酶联免疫吸附分析法:(1)建立标准曲线,使用Human IL-8ELISA MAXTM Deluxe套组(厂牌:BioLegend)并配置IL-8的浓度分别为0pg/mL、1.5pg/mL、2.5pg/mL、5pg/mL、10pg/mL、20pg/mL、40pg/mL,及80pg/mL的标准溶液,接着,利用酶免疫分析仪器(厂牌:BioTek;型号:EL808)量测450nm的吸光值,然后,以浓度值为横轴,而吸光值为纵轴,绘制出标准曲线。(2)利用Human IL-8ELISA MAXTMDeluxe套组及所述酶免疫分析仪器,获得比较例1至2的上清液及实施例1至6的上清液在450nm的吸光值,接着,利用上述标准曲线,计算出在比较例1至2的上清液及实施例1至6的上清液中IL-8的浓度。
表1
在表1中,由比较例2的实验数据可知,在未照射蓝光的条件下,IL-8的含量为138.2±6.9,而由比较例1的实验数据可知,照射蓝光后,IL-8的含量增加至345.1±7.5,由上述可知,蓝光的存在会使得ARPE-19细胞株分泌出更多的IL-8。

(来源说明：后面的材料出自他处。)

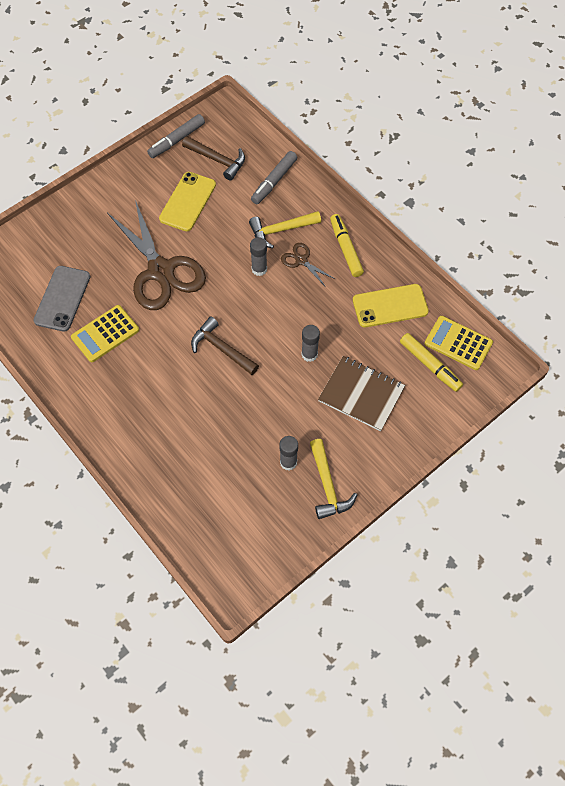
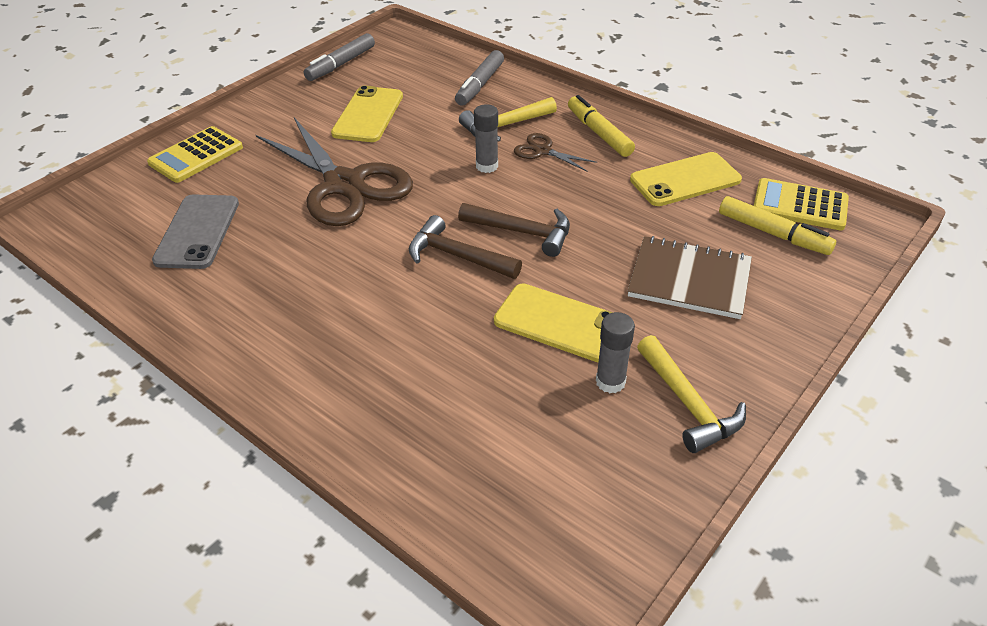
camera: 10 degrees left, 20 degrees down
(105, 334) = (270, 263): yellow calculator -> yellow calculator (196, 155)
(217, 160) = (399, 75): brown hammer -> brown hammer (522, 232)
(271, 414) = (560, 323): none -> yellow phone
(309, 354) = (592, 245): grey glue stick -> none

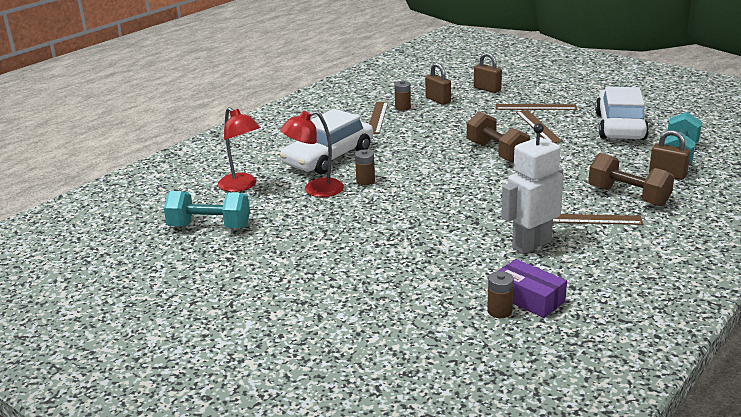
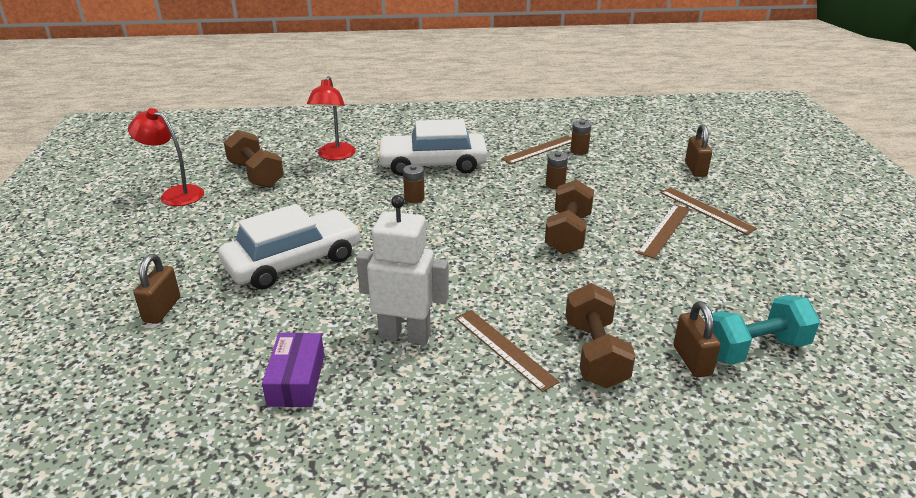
camera: 45 degrees right, 5 degrees up
(209, 227) = (256, 175): turquoise dumbbell -> brown dumbbell
(315, 190) = (368, 185): red lamp -> red lamp (175, 194)
(438, 100) = (624, 158): brown padlock -> brown padlock (162, 309)
(499, 311) = (255, 373): brown battery -> brown battery (555, 184)
(620, 126) = (757, 277): white car -> white car (293, 261)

再者,由实施例1至6的实验数据可知,在蓝光的照射后,所述牛樟芝经水萃取的产物及牛樟芝经乙醇萃取的产物的存在会使得IL-8减少。
综上所述,本发明牛樟芝经水萃取的产物及牛樟芝经乙醇萃取的产物确实能够用来治疗蓝光诱导的视网膜发炎,故确实能达成本发明的目的。

Claims (6)

1.一种牛樟芝萃取物供应用于制备用来治疗蓝光诱导的视网膜发炎的医药品的用途,其中,所述牛樟芝萃取物是牛樟芝经水萃取的产物或牛樟芝经乙醇萃取的产物。
2.根据权利要求1所述的用途,其特征在于,所述蓝光为波长在420nm至460nm的蓝光。
3.根据权利要求1所述的用途,其特征在于,所述牛樟芝为牛樟芝子实体。
4.根据权利要求1所述的用途,其特征在于,所述医药品进一步包含有药学上可接受的载剂。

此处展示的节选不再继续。